Firstly, I know this [type of] question is frequently asked, so let me preface this by saying I\'ve read as much as I can, and I still don\'t know what the deal is.
So after some fairly extensive profiling (thanks to this great post for info on gprof and time sampling with gdb) which involved writing a big wrapper function to generate production level code for profiling, it became obvious that for the vast majority of the time when I aborted the running code with gdb and ran backtrace the stack was in an STL call, manipulating a vector in some way.
The code passes a few vectors into the parallel section as private variables, which seemed to work fine. However, after pulling out all the vectors and replacing them with arrays (and some other jiggery-pokery to make that work) I saw a significant speed up. With small, artificial data sets the speed up is near perfect (i.e. as you double number of threads you half the time), while with real data sets the speed up isn't quite as good, but this makes complete sense as in the context of how the code works.
It seems that for whatever reason (maybe some static or global variables deep in the STL implementation?) when there are loops moving through hundreds of thousands of iterations in parallel there is some deep level locking, which occurs in Linux (Ubuntu 12.01 and CentOS 6.2) but not in OSX.
I'm really intrigued as to why I see this difference.
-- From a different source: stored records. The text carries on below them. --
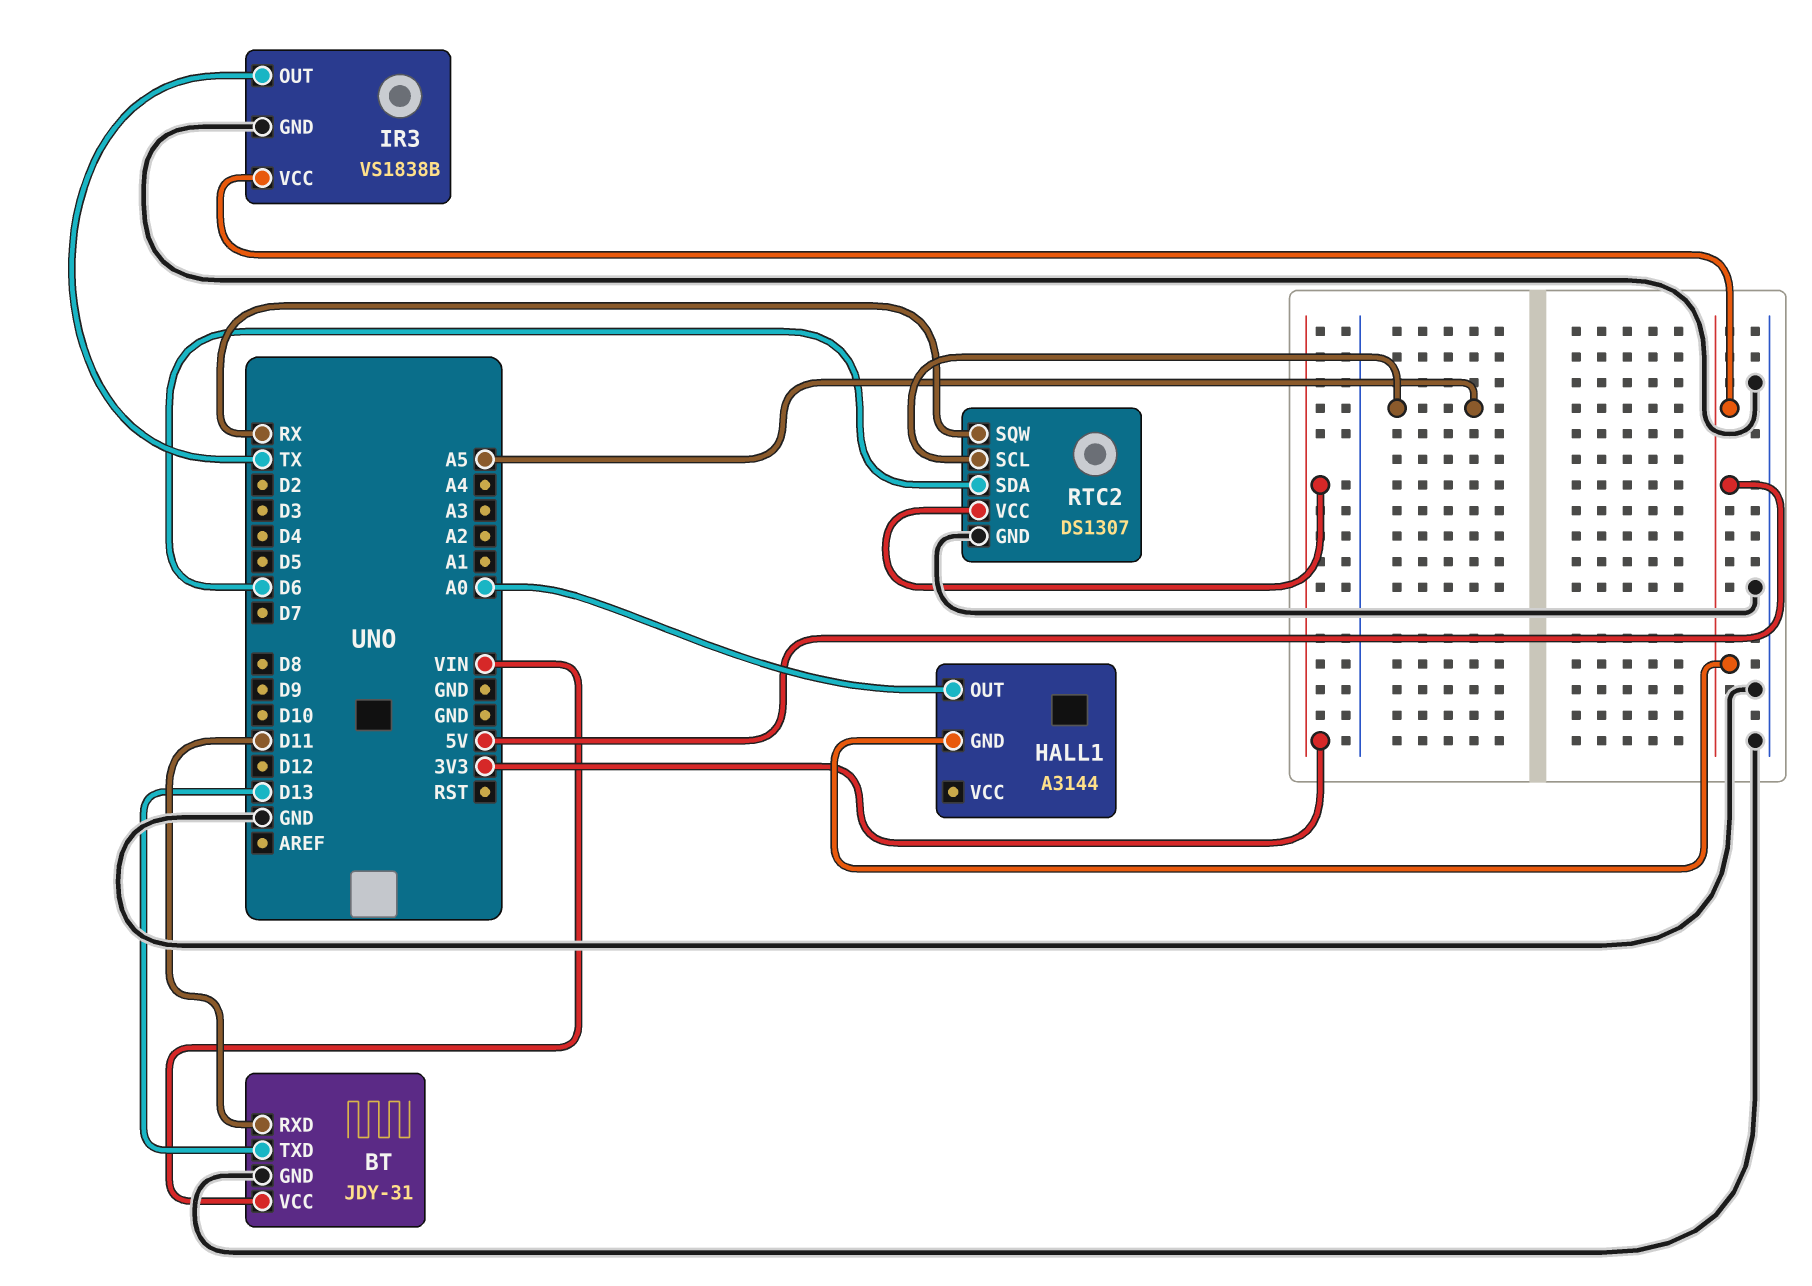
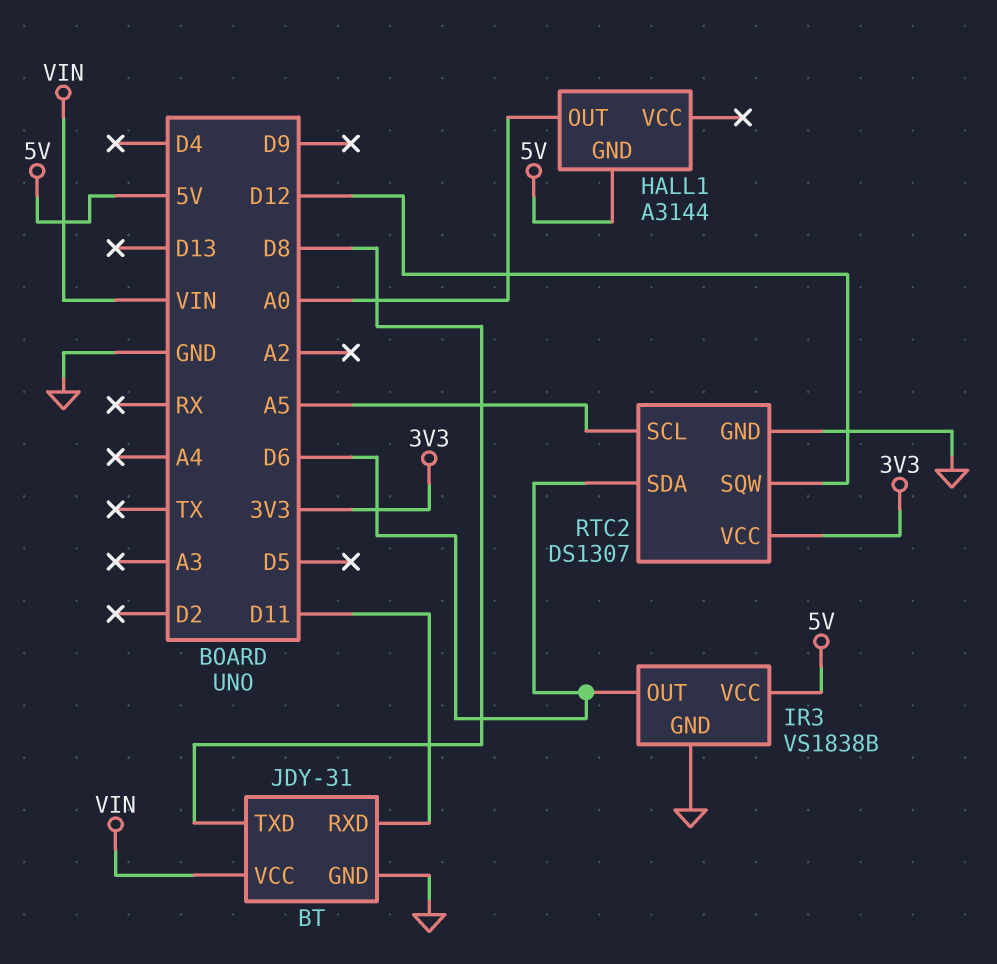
BT pin TXD: D13 -> D8
IR3 pin OUT: TX -> D6
RTC2 pin SQW: RX -> D12

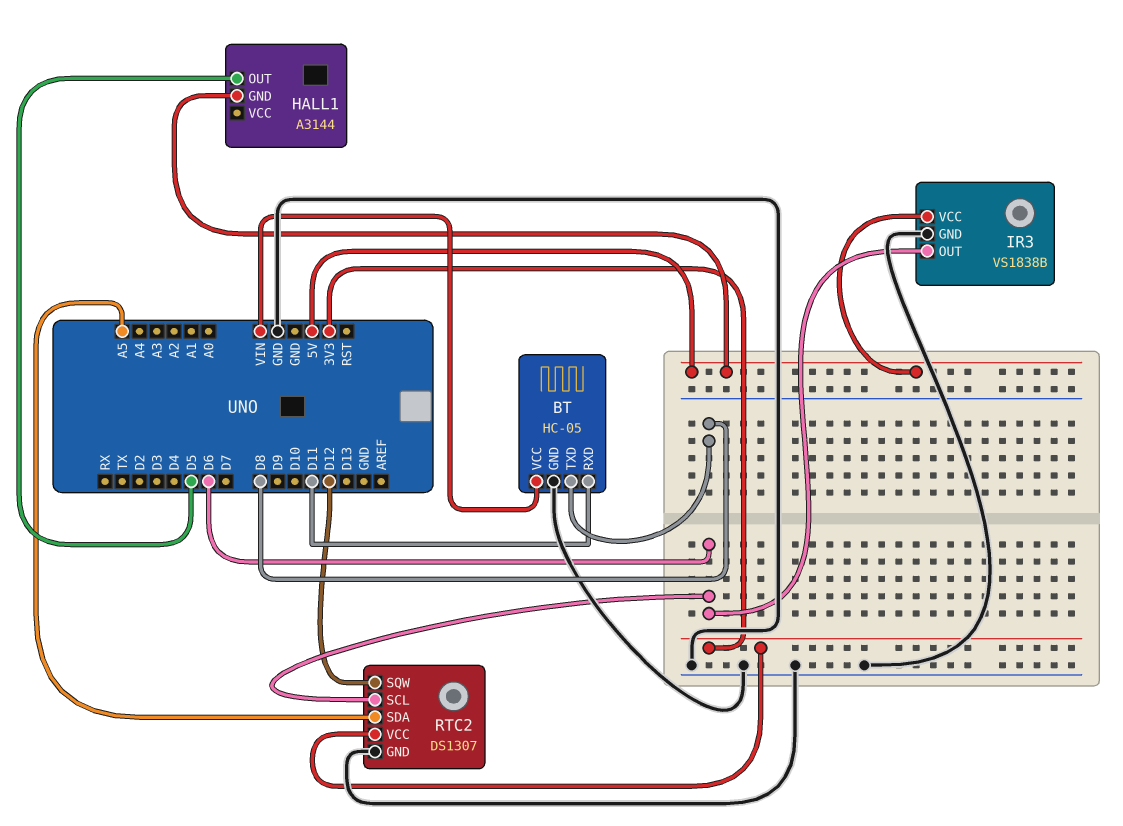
BT: JDY-31 -> HC-05
HALL1 pin OUT: A0 -> D5
RTC2 pin SCL: A5 -> D6
RTC2 pin SDA: D6 -> A5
Could it be difference in how the STL is implemented (OSX version was compiled under GNU GCC 4.7, as were the Linux ones), or is this to do with context switching (as suggested by Arne Babenhauserheide)
In summary, my debugging process was as followed;
Initial profiling from within R to identify the issue
Ensured there were no static variables acting as shared variables
Profiled with strace -f and ltrace -f which was really helpful in identifying locking as the culprit
Profiled with valgrind to look for any errors
Tried a variety of combinations for the schedule type (auto, guided, static, dynamic) and chunk size.
Tried binding threads to specific processors
Avoided false sharing by creating thread-local buffers for values, and then implement a single synchronization event at the end of the for-loop
Removed all the mallocing and freeing from within the parallel region - didn't help with the issue but did provide a small general speedup
Tried on various architectures and OSses - didn't really help in the end, but did show that this was a Linux vs. OSX issue and not a supercomputer vs. desktop one
Building a version which implements concurrency using a fork() call - having the workload between two processes. This halved the time on both OSX and Linux, which was good
Built a data simulator to replicate production data loads
gprof profiling
gdb time sampling profiling (abort and backtrace)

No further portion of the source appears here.